Thus, each effect expresses how much the dependent variable increases (or decreases in case of a

negative sign) by each additional deviation on the independent variable (Snijders & Bosker, 1999).

Grouping variables were entered as dummies with one of the groups as baseline (e.g., boys=0). The

models presented in Tables 2 and 3 were estimated without the variables that did not have a

statistically significant effect at .05 level.
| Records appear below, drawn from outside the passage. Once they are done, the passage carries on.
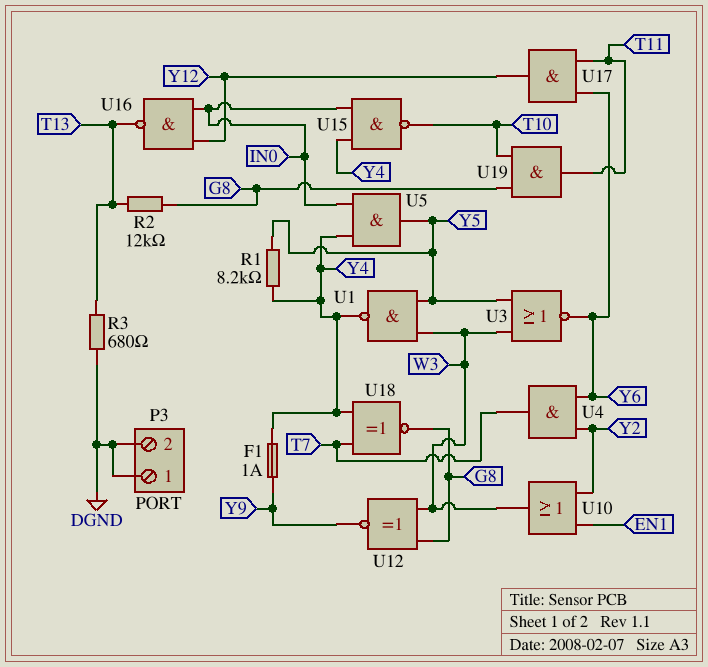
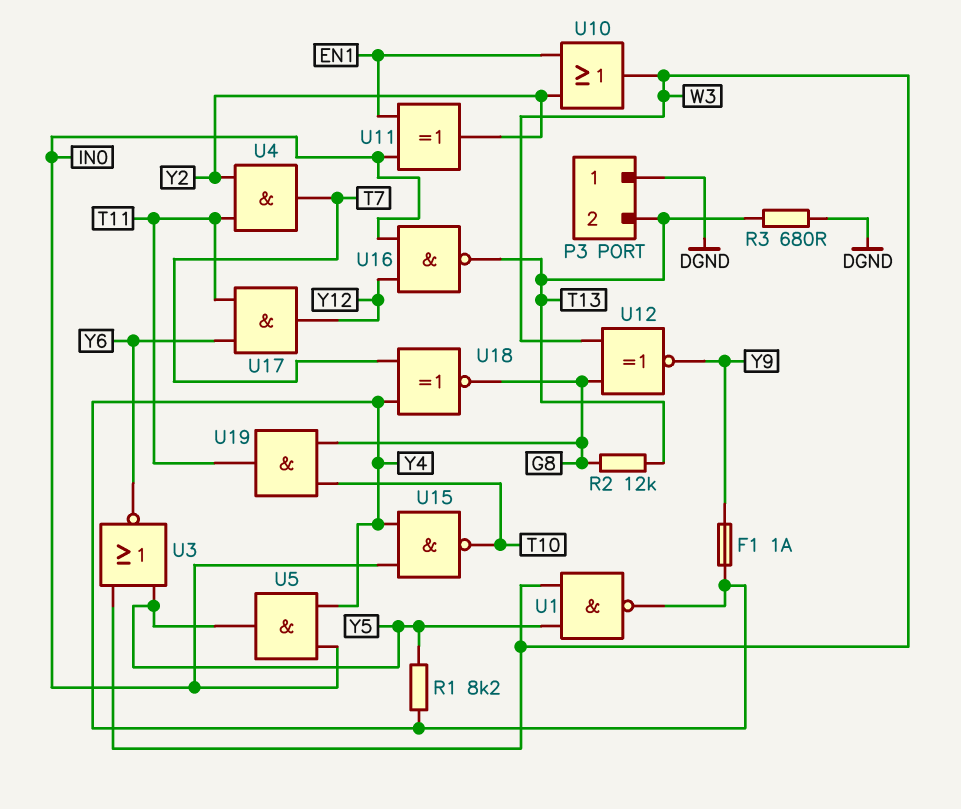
P3 pin 2: DGND -> T13
U4: AND (in Y2, in Y6, out T7) -> AND (in T11, in Y2, out T7)
U11: none -> XOR (in EN1, in IN0, out Y2)

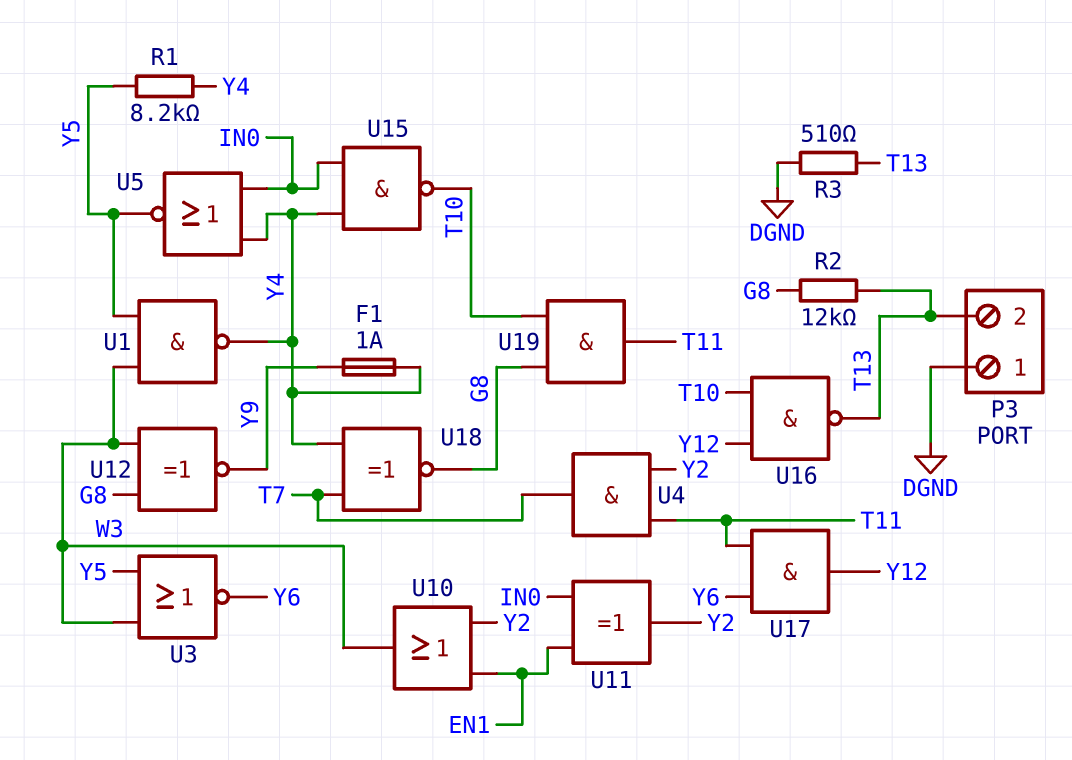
R3: 680 (DGND, T13) -> 510 (DGND, T13)
U5: AND (in IN0, in Y4, out Y5) -> NOR (in IN0, in Y4, out Y5)
U16: NAND (in IN0, in Y12, out T13) -> NAND (in T10, in Y12, out T13)

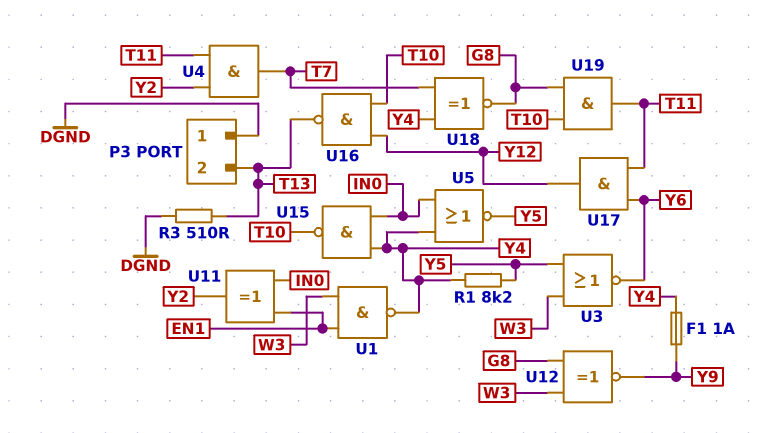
R2: 12k (G8, T13) -> none
U1: NAND (in W3, in Y5, out Y4) -> NAND (in EN1, in W3, out Y4)
U10: OR (in EN1, in Y2, out W3) -> none

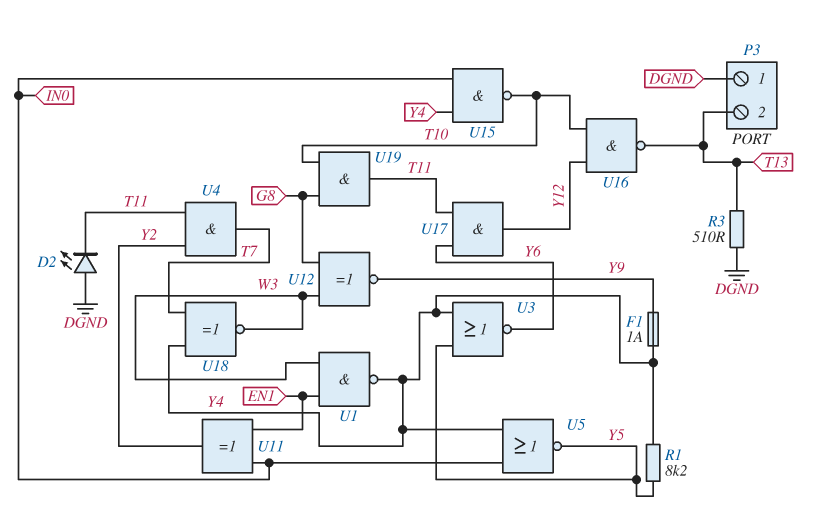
D2: none -> LED (A DGND, K T11)
U3: NOR (in W3, in Y5, out Y6) -> NOR (in Y4, in Y5, out Y6)
U18: XNOR (in T7, in Y4, out G8) -> XNOR (in T7, in Y4, out W3)

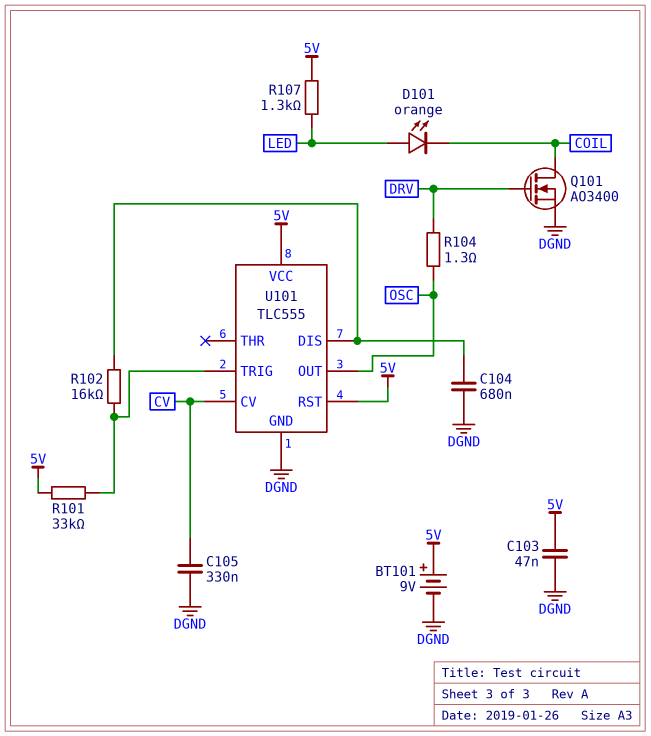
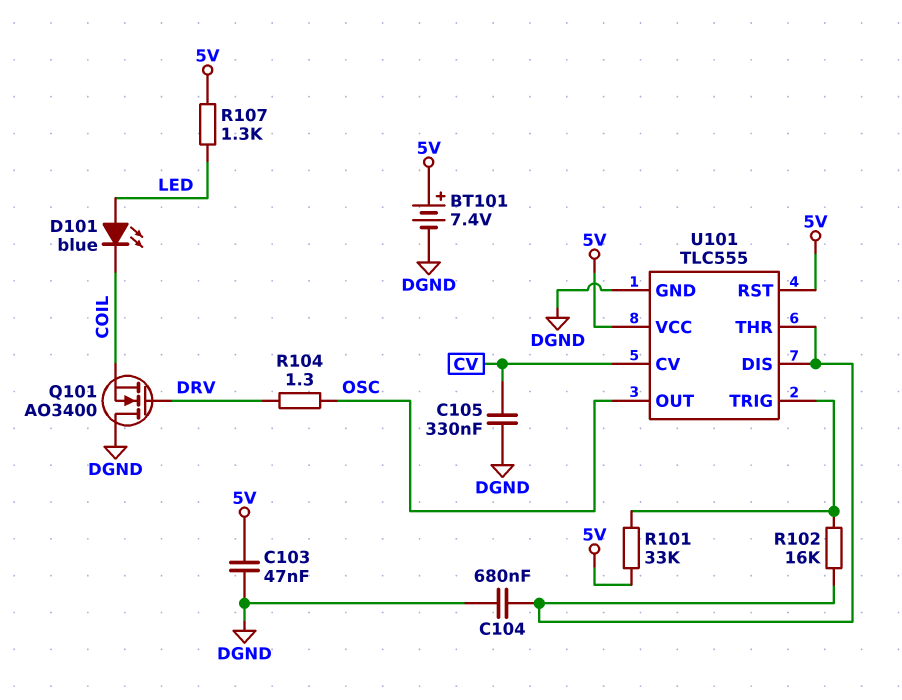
BT101: 9V (plus 5V, minus DGND) -> 7.4V (plus 5V, minus DGND)
D101: LED orange (A LED, K COIL) -> LED blue (A LED, K COIL)
Q101: NMOS AO3400 (G DRV, D COIL, S DGND) -> NMOS AO3400 (G DRV, D DGND, S COIL)
U101 pin THR: none -> U101/DIS

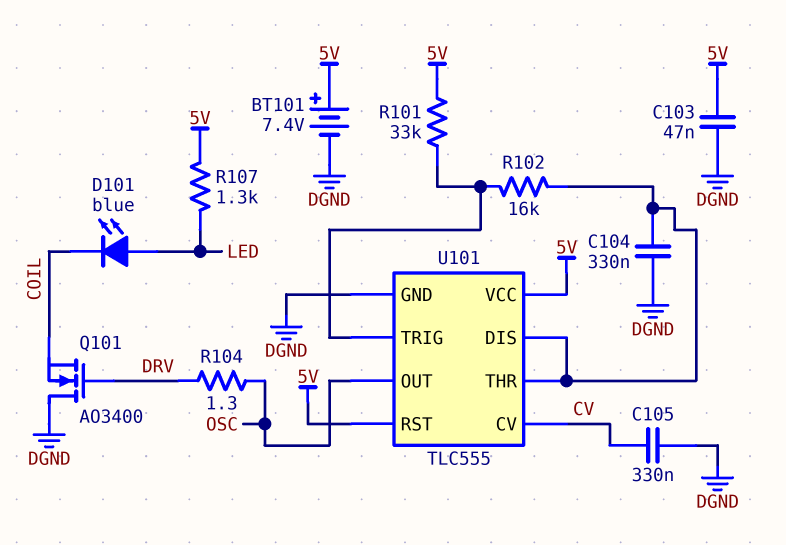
C104: 680nF (DGND, U101/DIS) -> 330nF (DGND, U101/DIS)

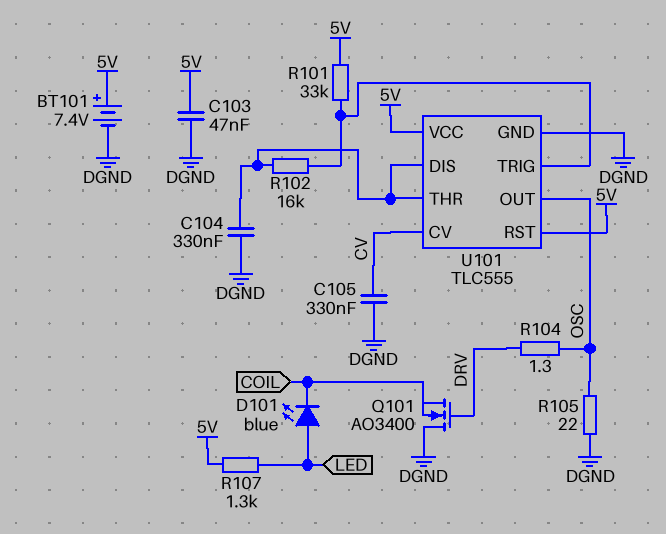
R105: none -> 22 (DGND, OSC)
______________________________

Insert Tables 2 and 3 About Here

_____________________________

A comparison of the empty models of the four outcome measures reveals that the effect of the school

and classroom was more pronounced on achievement in mathematics and Greek language rather than

in Religious Education. Moreover, the school and the teacher (classroom) effects were found to be

higher on achievement of cognitive rather than affective aims of religious education. These finding

are in line with the results of the first phase of this longitudinal study concerned with teacher and

school effects on student achievement at the end of year 5 (see Kyriakides & Creemers, 2006). It is

finally important to note that in each analysis the variance at each level reaches statistical significance

(p<.05) and this implies that MLwiN can be used to identify the explanatory variables which are

associated with achievement in each outcome of schooling (Goldstein, 2003).

23

In model 1 the context variables at student, classroom and school levels were added to the

empty model. The following observations arise from the figures of the four columns illustrating the

results of model 1 for each analysis. First, model 1 explains approximately 50% of the total variance

of student achievement in each outcome and most of the explained variance is at the student level.

However, more than 30% of the total variance remained unexplained at the student level. Second, the

likelihood statistic (X2) shows a significant change between the empty model and model 1 (p<.001)

which justifies the selection of model 1. Second, the effects of all contextual factors at student level

(i.e., SES, prior knowledge, sex) are significant but the SES was not found to be associated with

achievement of affective aims in religious education. Moreover, gender was not found to be

consistently associated with student achievement in each outcome. Girls were found to have better

results than boys in relation to each outcome but mathematics. The results concerning gender

differences in Greek language and mathematics are in line with findings of effectiveness studies

conducted in Cyprus (Kyriakides et al., 2000; Kyriakides, 2005) as well as with the results of the first

phase of this longitudinal study (see Kyriakides & Creemers, 2006). Third, prior knowledge (i.e.,

aptitude) has the strongest effect in predicting student achievement at the end of year 6. Moreover,

aptitude is the only contextual variable which had a consistent effect on student achievement when

was aggregated either at the classroom or the school level. Finally, the standard errors show that the

effect sizes of the context variables are significant and stable.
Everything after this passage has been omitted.